If we do put them on the ventilator, there’s a process called intubation to insert a tube into their airway. It’s definitely not a pleasant experience so patients in an acute care ICU setting typically will be on a lot of sedation. Plus, whatever is going on with their health puts an extra strain on their heart and lungs, and sometimes the better thing is to let their body rest.

On the ventilator, we then set a certain rate — how fast the person breathes. We set a volume — how big of a breath a person takes in. We also set the percentage of oxygen and the pressure that’s put into the lungs — that pressure also helps with the oxygenation.

There’s a lot of monitoring that needs to happen to make sure that the patient is safe and those settings are appropriate.

The problem with the coronavirus is that patients are getting a condition called ARDS — acute respiratory distress syndrome. It makes your lungs very stiff so it makes it very hard to breathe in and out, and also very hard for the oxygen to get into your blood. That can cause other organs to fail and it can significantly impact a person’s survivability.

The ventilator takes a lot — or all — of the work off the patient.

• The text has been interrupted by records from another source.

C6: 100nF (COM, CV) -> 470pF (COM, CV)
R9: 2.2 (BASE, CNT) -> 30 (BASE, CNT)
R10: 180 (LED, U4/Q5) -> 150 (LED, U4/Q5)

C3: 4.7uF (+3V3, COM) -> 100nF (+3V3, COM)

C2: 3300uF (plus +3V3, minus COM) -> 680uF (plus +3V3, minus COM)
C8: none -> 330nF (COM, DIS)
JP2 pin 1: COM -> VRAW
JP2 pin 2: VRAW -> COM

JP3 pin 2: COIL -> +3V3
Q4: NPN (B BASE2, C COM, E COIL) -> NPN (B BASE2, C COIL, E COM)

You need to make sure there’s enough pressure to get the oxygen into the bloodstream, but not so much that it damages the lungs. Too much pressure can also compress your heart and make it so it's not able to function as effectively as it ought to.

You’re monitoring the patient’s oxygenation and vital signs, and you’re periodically doing an arterial blood gas test, which tells you about the oxygen and the carbon dioxide in the blood, what balance your body is in and how the kidneys are working in balance with the heart and lungs.

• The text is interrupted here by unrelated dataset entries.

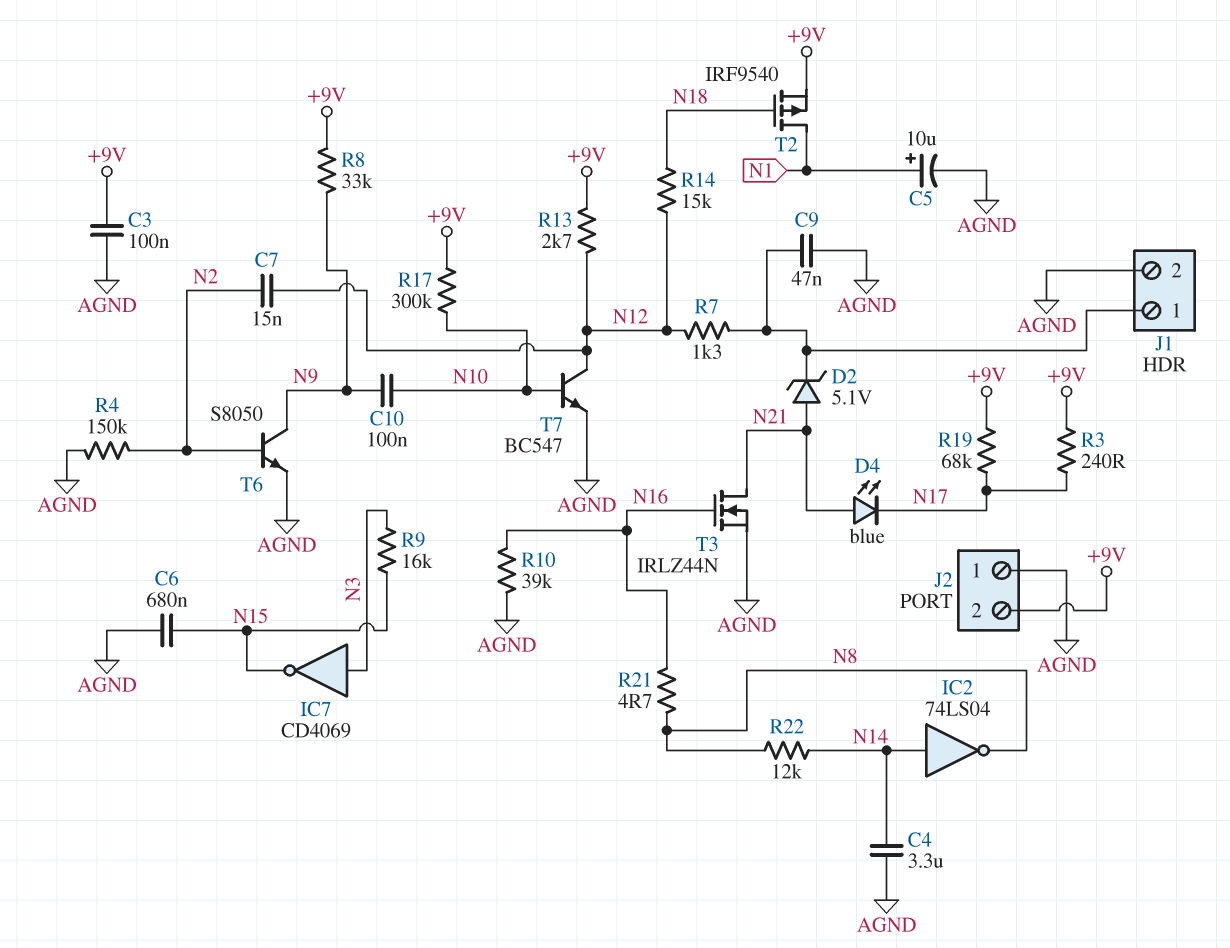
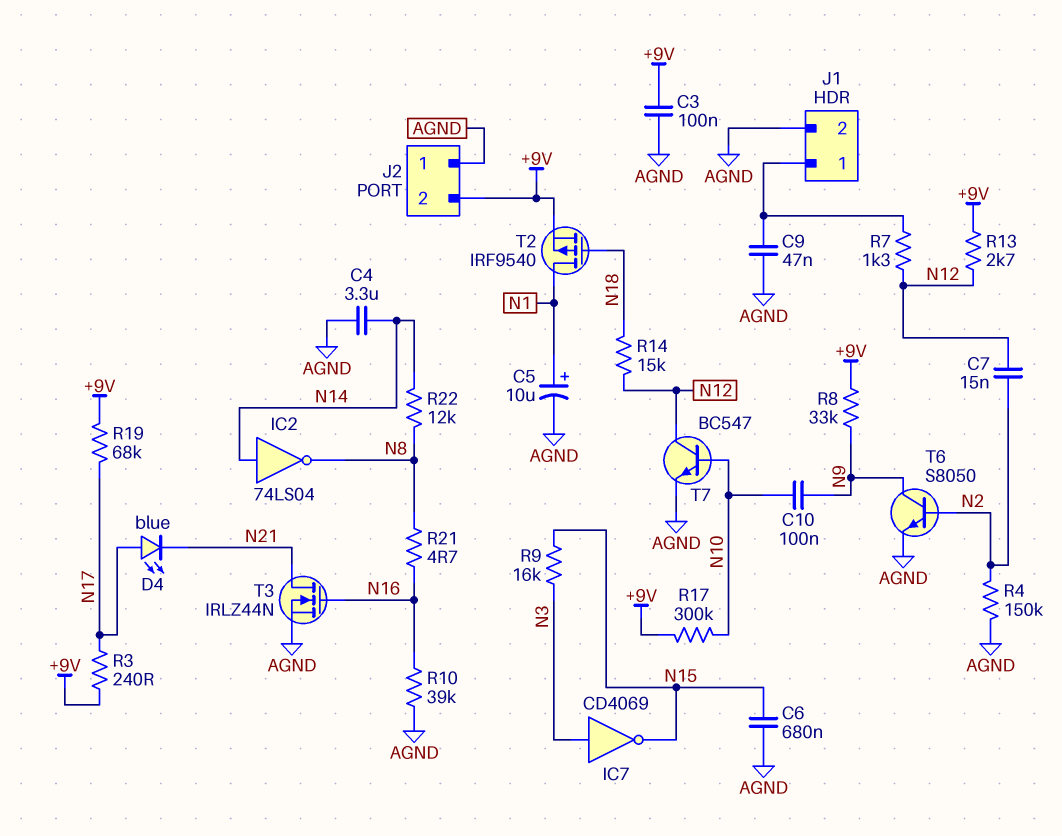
D2: zener 5.1V (A N21, K J1/1) -> none
D4: LED blue (A N21, K N17) -> LED blue (A N17, K N21)

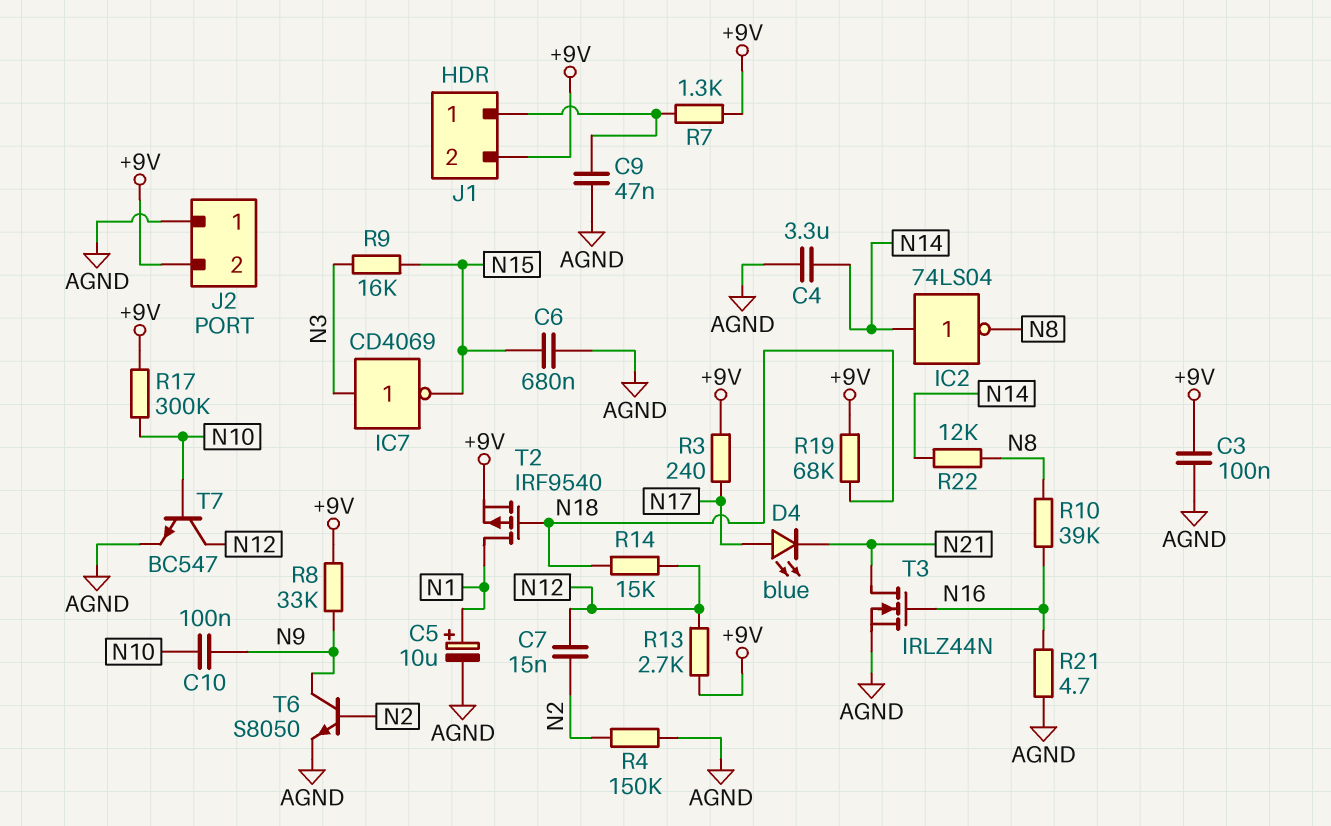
J1 pin 2: AGND -> +9V
R7: 1.3k (J1/1, N12) -> 1.3k (+9V, J1/1)
R10: 39k (AGND, N16) -> 39k (N8, N16)
R19: 68k (+9V, N17) -> 68k (+9V, N18)
R21: 4.7 (N8, N16) -> 4.7 (AGND, N16)

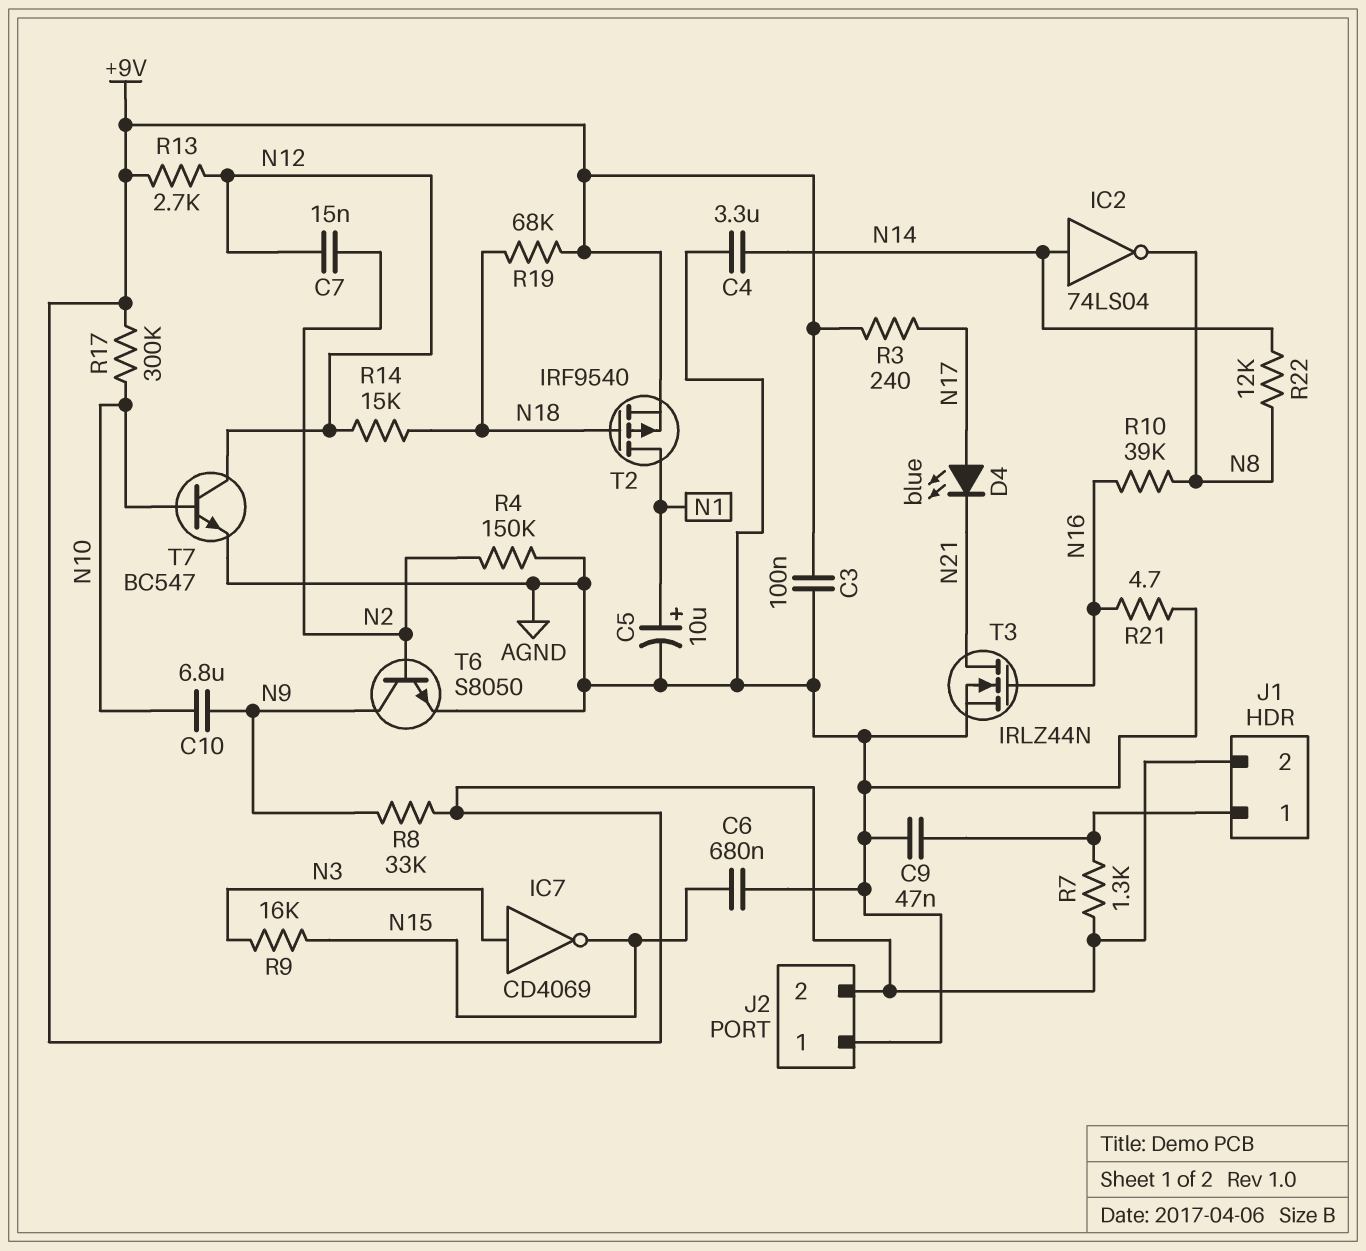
C10: 100nF (N9, N10) -> 6.8uF (N9, N10)

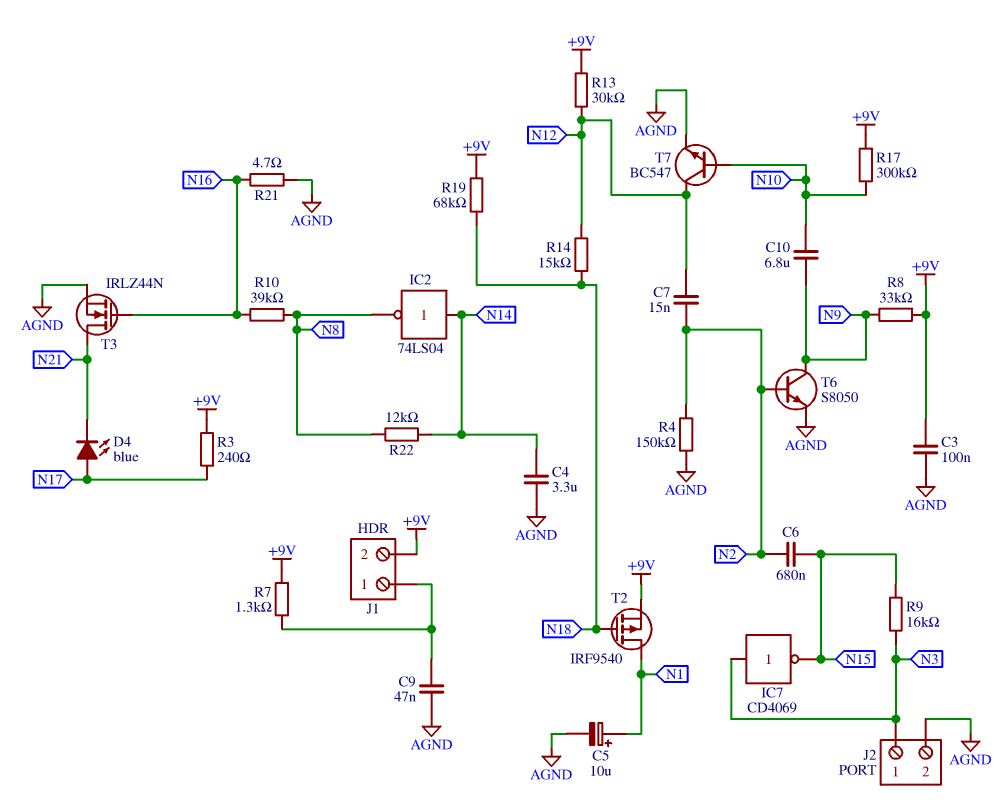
C6: 680nF (AGND, N15) -> 680nF (N2, N15)
J2 pin 1: AGND -> N3
J2 pin 2: +9V -> AGND
R13: 2.7k (+9V, N12) -> 30k (+9V, N12)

Information coming out of New York City, Italy and China indicates that once COVID-19 patients do go on a ventilator, they’re staying on it for a lot longer than what typically happens.

The longer the person is on a ventilator, the worse off they are. One of the things we monitor for is ventilator-associated conditions.

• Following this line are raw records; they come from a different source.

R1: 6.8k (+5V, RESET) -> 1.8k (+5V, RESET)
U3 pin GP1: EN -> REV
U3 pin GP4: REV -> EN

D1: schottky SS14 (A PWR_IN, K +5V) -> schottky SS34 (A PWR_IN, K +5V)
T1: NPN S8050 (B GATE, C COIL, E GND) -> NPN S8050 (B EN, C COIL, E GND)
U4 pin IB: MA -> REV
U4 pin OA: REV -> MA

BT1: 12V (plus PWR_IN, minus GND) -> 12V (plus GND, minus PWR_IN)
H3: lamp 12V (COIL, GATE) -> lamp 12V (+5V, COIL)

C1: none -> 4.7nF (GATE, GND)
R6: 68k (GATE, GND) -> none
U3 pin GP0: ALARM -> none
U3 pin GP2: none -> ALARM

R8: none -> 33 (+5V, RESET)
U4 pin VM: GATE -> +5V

Sometimes, patients can develop a hole in their lung, or a pneumothorax. They can also develop a pulmonary embolism, a blood clot in their lung. Obviously, the more tubes, lines and drains a patient has, it increases the risk of sepsis. Being on the ventilator and not mobile also increases the risk for deep vein thrombosis. It also debilitates them, so even once they do get better, they require a lot of physical and occupational therapy to get functional again.

My team members are doing a lot of extra shifts and long days. I am too. We try to limit everybody to a maximum of 12 hours per day because the more hours that you work in the day, the more risk of you being fatigued.

This is one of those things that you learn about in school and we prep and we drill and we prepare ahead of time.

The surge is yet to come in Albany. We’re very well aware that with our proximity to New York City, the surge can come very rapidly. We’re fully engaged in efforts to make sure that when it does happen, we’re prepped and ready to go.

This interview was edited and condensed for clarity.

Statistics from the American Association for Respiratory Care:

  • There are are approximately 150,000 licensed respiratory therapists in the U.S.
  • About 6,000-7,000 respiratory students are set to graduate in the next 30-60 days from respiratory colleges and universities.
  • Before the coronavirus outbreak, there was a 9-12% vacancy rate for these health care workers, which "was not largely problematic," said Timothy R. Myers, chief business officer of AARC. But "there is little room for flexibility in many places like New York City, New Jersey, Chicago and New Orleans at the moment," he noted.